A: Make it send all its power through a nice, lossy
torque converter.
Yes, I'm serious. I've got a car with a bunch of nice features, including a highly efficient turbodiesel engine and a trip computer with a not-too-inaccurate MPG meter... and an automatic transmission. (Wasn't available any other way this model year.)
What's wrong with that? For efficiency, plenty. A torque converter is a way to amplify torque at the expense of power; the slip between the two sides causes fluid to be slung around inside like an O-ring being rolled down a rod, and the stator turns some of that circulating motion into extra torque. This is good for getting away from a standstill, but a 3:1 torque multiplication at stall is still... 0% mechanical efficiency. At low speeds, it's easy for 75% or more of the input power to be lost as heat in the torque converter.

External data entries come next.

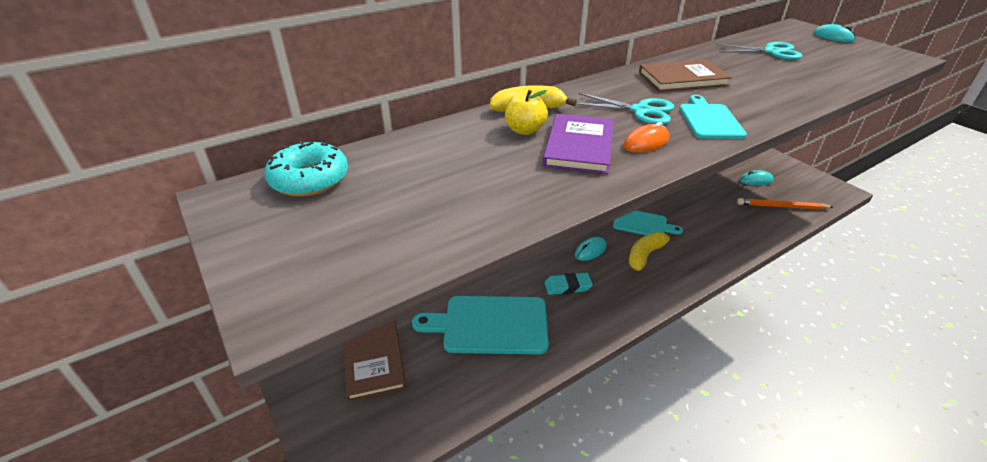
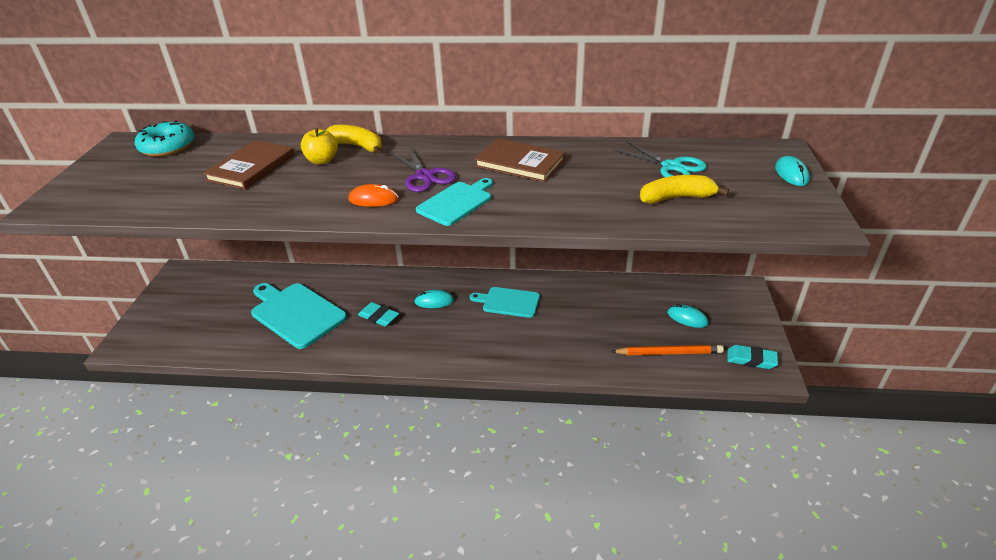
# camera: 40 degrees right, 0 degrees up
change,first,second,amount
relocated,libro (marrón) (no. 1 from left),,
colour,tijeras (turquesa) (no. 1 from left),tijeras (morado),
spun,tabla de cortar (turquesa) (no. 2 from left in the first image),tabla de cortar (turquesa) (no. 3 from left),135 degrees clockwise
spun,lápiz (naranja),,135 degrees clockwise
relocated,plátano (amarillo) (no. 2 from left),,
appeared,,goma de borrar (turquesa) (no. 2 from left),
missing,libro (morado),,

(For those who are lost here, consider the situation of a car standing still on a hill, being pulled by the engine just enough to stop it from sliding backwards. You could accomplish the same goal by putting a brick behind a tire and shutting the engine off, but instead the engine is spinning faster than normal and being loaded more heavily than a normal idle
just to keep the car in the same place. All of this power and fuel is being wasted in the slippage of the hydraulic torque converter.)
75% losses means using 4x the fuel that is ideally required for the job. Modern transmissions have "bypass" clutches which lock their torque converters at higher speeds and eliminate the slip losses, but in local and stop-and-go traffic this isn't possible.
Toyota has a better way, in the Prius at least. The Prius has an automatic transmission, but no torque converter. Instead, it has a gear arrangement such that the slip between the engine and final drive moves, not fluid, but a motor/generator. The energy that would be lost in a conventional automatic is turned into electricity instead, and that electricity either feeds a second motor (to add torque much more efficiently than hydraulic fluid) or is stored in a battery. A little bit of slip at the engine can maintain a lot of stall torque at the second motor, making the whole affair much more efficient in low speed, stop-and-go driving. And the electric motors used in cars, unlike torque converters, can create torque at zero speed with a minimum of power being wasted.
Yes, two motor/generators are more expensive than some brazed sheet metal formed into a doughnut-shaped chamber filled with type F. But ask yourself this: how much are you willing to spend to cut the number of madrassas training the next generation of Mohammed Attas?